2010年3月25日 星期四

'A Valediction: Forbidding Mourning’ by John Donne

In John Donne’s poem ‘A Valediction: Forbidding Mourning,’ we could easily sense the apparent appearance of the usage of metaphor. Moreover, due to course of English Poem which is instructed by Professor Amber Wang, I acquired a short poem titled ‘Metaphors’ written by Sylvia Plath. Like its first metaphor states ‘I’m a riddle in nine syllables,’ this poem is a riddle to be solved by identifying the literal terms of its metaphors. Yet, I myself would consider that it might be slightly difficult to understand the definition of metaphor by simply reading through poems.
After searching and reading some other poem and literal information, I would state that a metaphor is an analogy between two objects or ideas, conveyed by the use of a word instead of another. Plus, metaphor also denotes rhetorical figures of speech that achieve their effects via association, comparison, and resemblance, for instance, antithesis, hyperbole, metonymy, and simile; all are species of metaphor. Additionally, a metaphysical conceit is an extended metaphor or simile in which the poet draws an ingenious comparison between two very unlike objects.

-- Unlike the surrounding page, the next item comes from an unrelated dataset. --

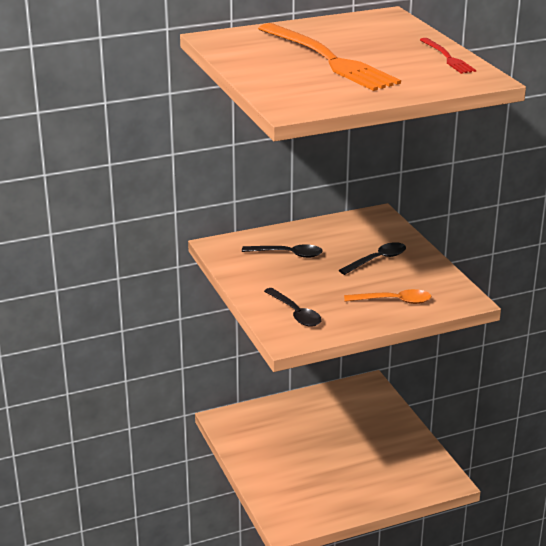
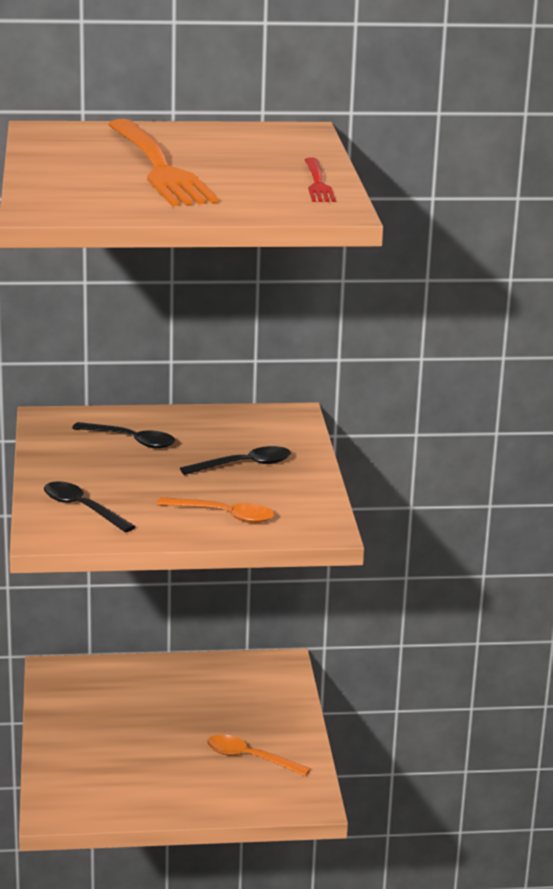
camera: 15 degrees right, 5 degrees down
(295, 313) = (82, 508): black spoon -> black spoon turned 150 degrees clockwise
(391, 457) = (250, 758): none -> orange spoon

‘A Valediction: Forbidding Mourning’ shows many features associated with seventeenth-century metaphysical poetry in general, and with Donne’s work in particular. The poem tenderly comforts the speaker’s lover at their temporary parting, asking that they separate calmly and quietly, without tears or protests. The speaker justifies the desirability of such calmness by developing the ways in which the two share a holy love, both sexual and spiritual in nature. Donne’s celebration of earthly love in this way has often been referred to as the ‘religion of love,’ a key feature of many other famous Donne poems, such as ‘The Canonization.’ In fact, he discovers ways of suggesting, through metaphysical conceit, that the two of them either possess a single soul and so can never really be divided, or have twin souls permanently connected to each other.
To sum up, I would suggest that ‘A Valediction: Forbidding Mourning’ is centered on a spiritual love that transcends the physical and perfectly ends with one of Donne’s most famous metaphysical conceits, in which he argues for the lovers’ closeness by comparing their two souls to the feet of a drawing compass — a simile that would not typically occur to a poet writing about his love.